On a visit to Nazareth some months ago a pilgrim approached me to say how surprised she was to discover that ‘Our Lady was Jewish!’ and she followed quickly with a question ‘ When did she become a Catholic then?’ It was an innocent, sincere query and as I struggled to answer I realised afresh the extraordinary courage of the young Jewish girl who had changed the course of salvation history with her ‘Yes’ to God’s call. What Mary was faced with in responding to that call was indeed a break from the religious traditions and expectations of a young Jewish woman of her time. She could not have been certain of the response of Joseph her betrothed, or her own family who tradition holds had dedicated her to the Temple as a small child. More certain was the response of religious authorities which would have condemned her mysterious pregnancy out of hand as they would later condemn the fruit of her womb. Yes, Mary was not short of courage to match her faith.

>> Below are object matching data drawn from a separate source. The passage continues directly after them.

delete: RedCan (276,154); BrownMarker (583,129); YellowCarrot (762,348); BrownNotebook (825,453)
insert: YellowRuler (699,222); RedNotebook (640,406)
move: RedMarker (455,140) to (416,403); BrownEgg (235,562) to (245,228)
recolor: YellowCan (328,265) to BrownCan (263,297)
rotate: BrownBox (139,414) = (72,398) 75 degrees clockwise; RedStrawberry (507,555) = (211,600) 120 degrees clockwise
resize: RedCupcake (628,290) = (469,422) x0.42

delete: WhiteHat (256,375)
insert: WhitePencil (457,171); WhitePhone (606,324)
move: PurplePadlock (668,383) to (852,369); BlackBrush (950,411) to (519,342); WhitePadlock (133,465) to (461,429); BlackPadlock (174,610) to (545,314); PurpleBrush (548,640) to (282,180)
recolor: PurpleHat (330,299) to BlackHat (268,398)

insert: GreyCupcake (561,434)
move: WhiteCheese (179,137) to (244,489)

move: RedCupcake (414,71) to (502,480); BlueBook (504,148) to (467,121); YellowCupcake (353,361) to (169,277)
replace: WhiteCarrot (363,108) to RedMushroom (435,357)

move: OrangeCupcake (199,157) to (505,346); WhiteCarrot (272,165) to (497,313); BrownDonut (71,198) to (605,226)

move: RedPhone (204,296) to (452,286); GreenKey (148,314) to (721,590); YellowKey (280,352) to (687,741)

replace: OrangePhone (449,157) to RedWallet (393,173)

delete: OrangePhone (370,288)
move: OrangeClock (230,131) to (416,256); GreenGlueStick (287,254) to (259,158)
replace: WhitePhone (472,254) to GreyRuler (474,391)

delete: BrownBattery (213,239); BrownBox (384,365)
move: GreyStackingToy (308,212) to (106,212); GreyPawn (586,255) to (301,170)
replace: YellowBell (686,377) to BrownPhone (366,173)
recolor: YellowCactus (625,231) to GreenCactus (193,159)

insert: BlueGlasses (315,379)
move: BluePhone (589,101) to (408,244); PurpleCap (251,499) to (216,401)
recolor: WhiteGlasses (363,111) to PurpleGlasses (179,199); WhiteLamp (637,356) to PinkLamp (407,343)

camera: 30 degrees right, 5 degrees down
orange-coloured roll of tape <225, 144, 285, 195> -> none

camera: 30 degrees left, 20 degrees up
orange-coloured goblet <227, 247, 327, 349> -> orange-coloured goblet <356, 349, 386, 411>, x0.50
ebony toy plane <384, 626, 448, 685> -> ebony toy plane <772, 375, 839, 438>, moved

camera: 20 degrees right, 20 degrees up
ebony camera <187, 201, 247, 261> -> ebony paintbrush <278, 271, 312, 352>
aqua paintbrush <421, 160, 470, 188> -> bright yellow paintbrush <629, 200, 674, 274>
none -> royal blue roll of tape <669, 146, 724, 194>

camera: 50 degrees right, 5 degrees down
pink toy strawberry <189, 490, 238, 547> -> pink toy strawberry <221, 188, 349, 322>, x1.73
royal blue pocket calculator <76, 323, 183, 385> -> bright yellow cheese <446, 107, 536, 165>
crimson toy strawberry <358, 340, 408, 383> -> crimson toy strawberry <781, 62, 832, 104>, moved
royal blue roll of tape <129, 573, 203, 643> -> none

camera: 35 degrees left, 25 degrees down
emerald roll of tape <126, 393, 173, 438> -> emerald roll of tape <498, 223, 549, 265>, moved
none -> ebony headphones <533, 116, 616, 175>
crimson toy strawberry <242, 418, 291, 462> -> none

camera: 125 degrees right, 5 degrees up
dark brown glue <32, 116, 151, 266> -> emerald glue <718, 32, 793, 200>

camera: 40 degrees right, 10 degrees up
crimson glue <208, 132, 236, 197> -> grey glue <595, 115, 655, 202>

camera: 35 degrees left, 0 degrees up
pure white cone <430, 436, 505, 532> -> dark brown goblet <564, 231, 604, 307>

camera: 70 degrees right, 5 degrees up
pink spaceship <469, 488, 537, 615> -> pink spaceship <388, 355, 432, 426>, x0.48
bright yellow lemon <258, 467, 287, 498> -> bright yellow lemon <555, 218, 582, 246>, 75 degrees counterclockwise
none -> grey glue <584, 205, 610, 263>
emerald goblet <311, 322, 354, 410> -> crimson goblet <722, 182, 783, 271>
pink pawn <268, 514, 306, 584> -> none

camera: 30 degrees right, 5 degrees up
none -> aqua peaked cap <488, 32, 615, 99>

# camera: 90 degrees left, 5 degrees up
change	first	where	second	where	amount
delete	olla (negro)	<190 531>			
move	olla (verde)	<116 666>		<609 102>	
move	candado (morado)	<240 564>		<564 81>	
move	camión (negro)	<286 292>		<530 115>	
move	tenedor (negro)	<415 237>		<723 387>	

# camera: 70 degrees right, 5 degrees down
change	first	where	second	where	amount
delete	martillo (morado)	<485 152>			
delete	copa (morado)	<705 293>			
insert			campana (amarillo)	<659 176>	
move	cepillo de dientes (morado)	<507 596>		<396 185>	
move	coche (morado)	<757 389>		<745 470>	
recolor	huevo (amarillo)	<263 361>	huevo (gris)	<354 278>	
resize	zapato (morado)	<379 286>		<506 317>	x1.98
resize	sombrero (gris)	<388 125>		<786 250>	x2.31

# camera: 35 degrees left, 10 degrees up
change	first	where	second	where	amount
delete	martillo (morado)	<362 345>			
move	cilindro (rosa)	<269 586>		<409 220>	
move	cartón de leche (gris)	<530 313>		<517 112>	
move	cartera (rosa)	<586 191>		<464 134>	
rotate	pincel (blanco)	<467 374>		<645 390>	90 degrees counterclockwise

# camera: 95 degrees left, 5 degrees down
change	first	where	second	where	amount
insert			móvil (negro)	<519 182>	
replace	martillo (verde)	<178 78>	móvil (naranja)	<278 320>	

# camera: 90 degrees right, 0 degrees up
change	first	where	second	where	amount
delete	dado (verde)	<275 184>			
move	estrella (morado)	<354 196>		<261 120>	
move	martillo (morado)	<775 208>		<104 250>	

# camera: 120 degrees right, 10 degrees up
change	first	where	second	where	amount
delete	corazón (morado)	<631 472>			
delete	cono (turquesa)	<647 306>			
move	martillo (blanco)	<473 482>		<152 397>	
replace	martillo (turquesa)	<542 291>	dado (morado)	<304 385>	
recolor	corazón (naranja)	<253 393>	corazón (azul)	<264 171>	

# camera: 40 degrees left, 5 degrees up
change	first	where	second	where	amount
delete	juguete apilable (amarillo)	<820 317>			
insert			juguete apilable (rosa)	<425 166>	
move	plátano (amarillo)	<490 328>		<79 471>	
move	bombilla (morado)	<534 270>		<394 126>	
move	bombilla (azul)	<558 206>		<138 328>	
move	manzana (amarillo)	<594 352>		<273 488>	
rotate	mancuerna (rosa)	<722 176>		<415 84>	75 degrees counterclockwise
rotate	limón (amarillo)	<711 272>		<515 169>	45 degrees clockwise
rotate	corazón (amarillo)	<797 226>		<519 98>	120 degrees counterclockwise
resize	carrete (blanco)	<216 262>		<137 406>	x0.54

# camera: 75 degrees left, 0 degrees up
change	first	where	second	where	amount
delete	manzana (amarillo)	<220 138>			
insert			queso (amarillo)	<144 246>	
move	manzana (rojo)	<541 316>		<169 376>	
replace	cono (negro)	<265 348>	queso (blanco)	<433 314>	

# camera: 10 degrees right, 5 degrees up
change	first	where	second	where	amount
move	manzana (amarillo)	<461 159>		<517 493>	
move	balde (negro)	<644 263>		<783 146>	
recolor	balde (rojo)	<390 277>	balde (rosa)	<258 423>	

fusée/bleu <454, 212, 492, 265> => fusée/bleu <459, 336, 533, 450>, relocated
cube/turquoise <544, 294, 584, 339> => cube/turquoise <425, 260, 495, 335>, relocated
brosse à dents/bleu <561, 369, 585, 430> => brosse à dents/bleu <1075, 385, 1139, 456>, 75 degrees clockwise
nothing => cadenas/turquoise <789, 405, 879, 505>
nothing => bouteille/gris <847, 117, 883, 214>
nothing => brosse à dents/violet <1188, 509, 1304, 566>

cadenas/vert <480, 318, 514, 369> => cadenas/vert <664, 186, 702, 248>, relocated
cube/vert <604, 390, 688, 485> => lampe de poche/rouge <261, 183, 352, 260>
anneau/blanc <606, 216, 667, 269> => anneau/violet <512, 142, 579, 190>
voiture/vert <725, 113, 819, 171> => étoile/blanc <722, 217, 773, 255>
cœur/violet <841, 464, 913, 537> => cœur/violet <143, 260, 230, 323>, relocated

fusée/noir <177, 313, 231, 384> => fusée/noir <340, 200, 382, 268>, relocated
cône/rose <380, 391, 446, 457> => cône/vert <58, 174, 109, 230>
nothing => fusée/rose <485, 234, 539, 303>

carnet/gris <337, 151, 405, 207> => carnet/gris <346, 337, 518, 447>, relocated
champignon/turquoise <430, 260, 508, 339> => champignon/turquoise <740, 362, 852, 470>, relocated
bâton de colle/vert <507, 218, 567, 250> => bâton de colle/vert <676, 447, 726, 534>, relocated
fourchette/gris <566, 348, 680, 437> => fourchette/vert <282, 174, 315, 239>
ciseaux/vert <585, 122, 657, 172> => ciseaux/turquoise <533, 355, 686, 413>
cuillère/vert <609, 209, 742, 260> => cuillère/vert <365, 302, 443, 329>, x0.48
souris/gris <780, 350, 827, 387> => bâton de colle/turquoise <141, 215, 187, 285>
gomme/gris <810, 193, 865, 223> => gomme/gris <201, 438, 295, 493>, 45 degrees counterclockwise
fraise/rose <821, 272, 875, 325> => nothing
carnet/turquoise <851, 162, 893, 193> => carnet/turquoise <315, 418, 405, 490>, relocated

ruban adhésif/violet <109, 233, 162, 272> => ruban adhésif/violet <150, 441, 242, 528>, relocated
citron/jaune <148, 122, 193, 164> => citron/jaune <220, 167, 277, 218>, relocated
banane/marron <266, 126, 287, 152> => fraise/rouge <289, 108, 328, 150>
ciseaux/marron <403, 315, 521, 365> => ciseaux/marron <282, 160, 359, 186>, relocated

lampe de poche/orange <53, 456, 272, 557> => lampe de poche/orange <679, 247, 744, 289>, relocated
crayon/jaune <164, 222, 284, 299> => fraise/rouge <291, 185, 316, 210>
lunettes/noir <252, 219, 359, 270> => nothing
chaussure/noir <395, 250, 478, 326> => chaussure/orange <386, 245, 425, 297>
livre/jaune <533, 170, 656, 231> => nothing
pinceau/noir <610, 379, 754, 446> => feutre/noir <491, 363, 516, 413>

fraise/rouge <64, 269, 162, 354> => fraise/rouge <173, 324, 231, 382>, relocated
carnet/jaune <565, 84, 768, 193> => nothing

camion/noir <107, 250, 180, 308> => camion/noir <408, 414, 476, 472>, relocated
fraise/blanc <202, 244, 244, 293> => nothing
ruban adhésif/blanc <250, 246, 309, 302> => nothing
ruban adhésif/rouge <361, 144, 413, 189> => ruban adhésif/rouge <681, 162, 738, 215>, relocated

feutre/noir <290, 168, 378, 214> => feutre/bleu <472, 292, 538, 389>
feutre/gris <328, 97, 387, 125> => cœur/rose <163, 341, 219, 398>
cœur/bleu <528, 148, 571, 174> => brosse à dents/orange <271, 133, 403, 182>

During the month of May we celebrate the feast of Our Lady of Fatima, Mary, Mother of the Church, the Visitation and this year, Pentecost Sunday when Mary gathered with the apostles in prayer. But the whole month of May has been known as the month of Mary for centuries. A month dedicated to Mary even existed outside May from 15 August to 14 September but at some point Mary and May combined and the tradition of crowning the statue of Mary with flowers representing her beauty and virtue became a great celebration. Whether we mark this month with an altar to her, crown her with flowers or with our own spiritual exercises or pray the rosary may we invite Mary and her example of courage and faith more deeply into our lives.


Mother Teresa of Calcutta once said; ‘If you ever feel distressed during your day — call upon our Lady – just say this simple prayer: ‘Mary, Mother of Jesus, please be a mother to me now.’ I must admit – this prayer has never failed me.’